# Sammlung von Algorithmen. Evtl ein Buch?



## skopus (20. Jun 2007)

Hallo Gemeinde,
Ich habe jetzt ein Semester Java hinter mir und wollte hier und da ein wenig rumprobieren.
Ich habe jetzt anfegangen einfach mal ein Adventure im gaaanz klassischen Gewand zu programmieren.
Meine Frage könnte vermutlich genauso gut im Anfängerforum stehen, aber was solls...

Gibt es für typische Situationen evtl schon eine Sammlung von Algorithmen?

Ich selber komme vom Pen & Paper Rollenspiel und habe einfachmal probiert die Algorithmen zu implementieren.
Jetzt frage ich mich, ob man das Rad denn nochmaöl erfinden muss.

Weiß jemand einen Tip für einen Anfänger?

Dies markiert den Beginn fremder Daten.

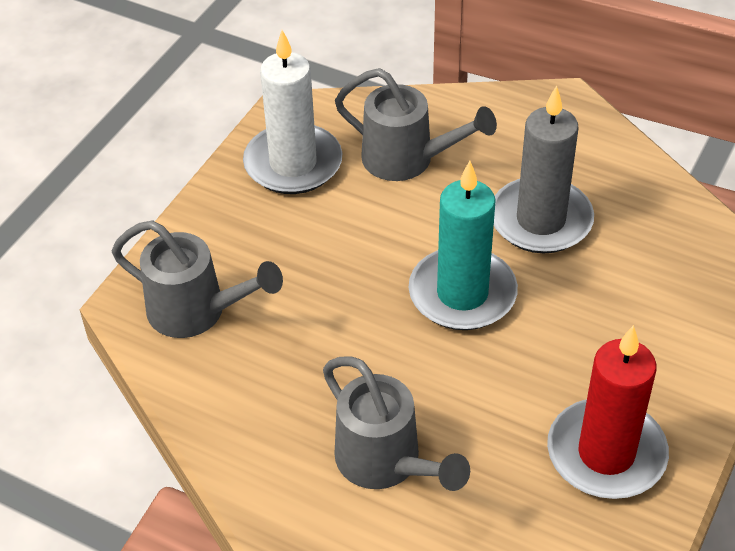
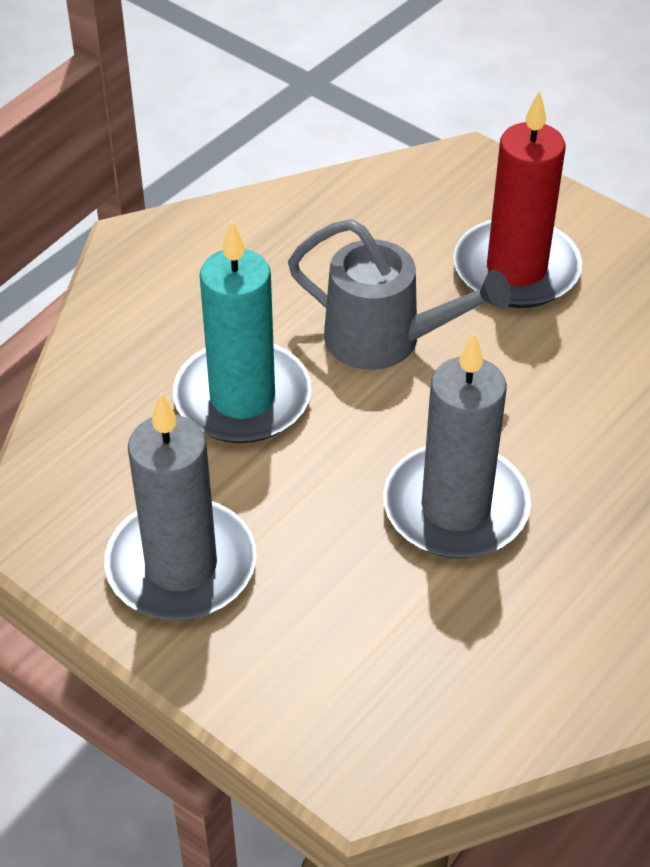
grey candle: 1 -> 2
grey watering can: 3 -> 1
white candle: 1 -> 0

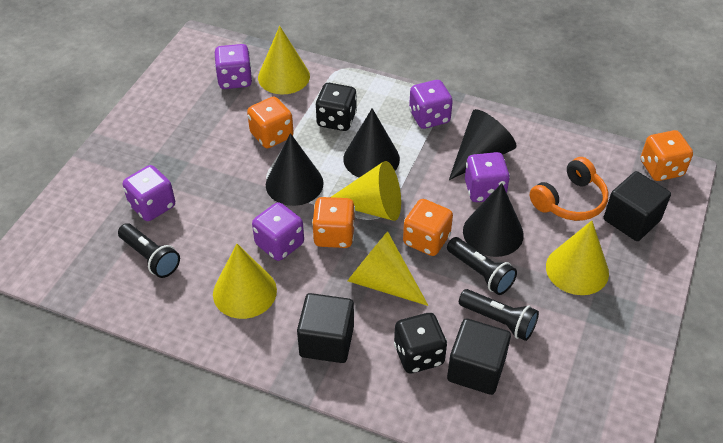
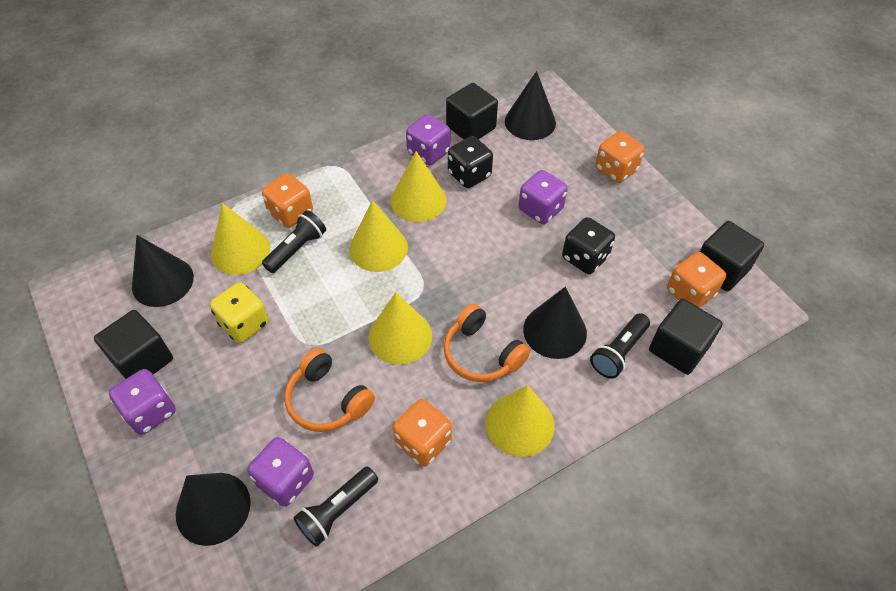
black cube: 3 -> 4
orange headphones: 1 -> 2
purple dice: 5 -> 4
yellow dice: 0 -> 1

Freue mich auf eine Antwort!

Gruß
Torben AKA Skopus


----------



## Evolver (21. Jun 2007)

Was sollen diese Algorithmen denn konkret können / tun?


----------



## skopus (21. Jun 2007)

Hi,
das übliche halt, interaktionen zwischen (wenn man das so nennen kann) objekten (klassischer weise eine Kampfhandlung usw) Verwaltung von Werten, Verwaltung von z.B. Gegenständen.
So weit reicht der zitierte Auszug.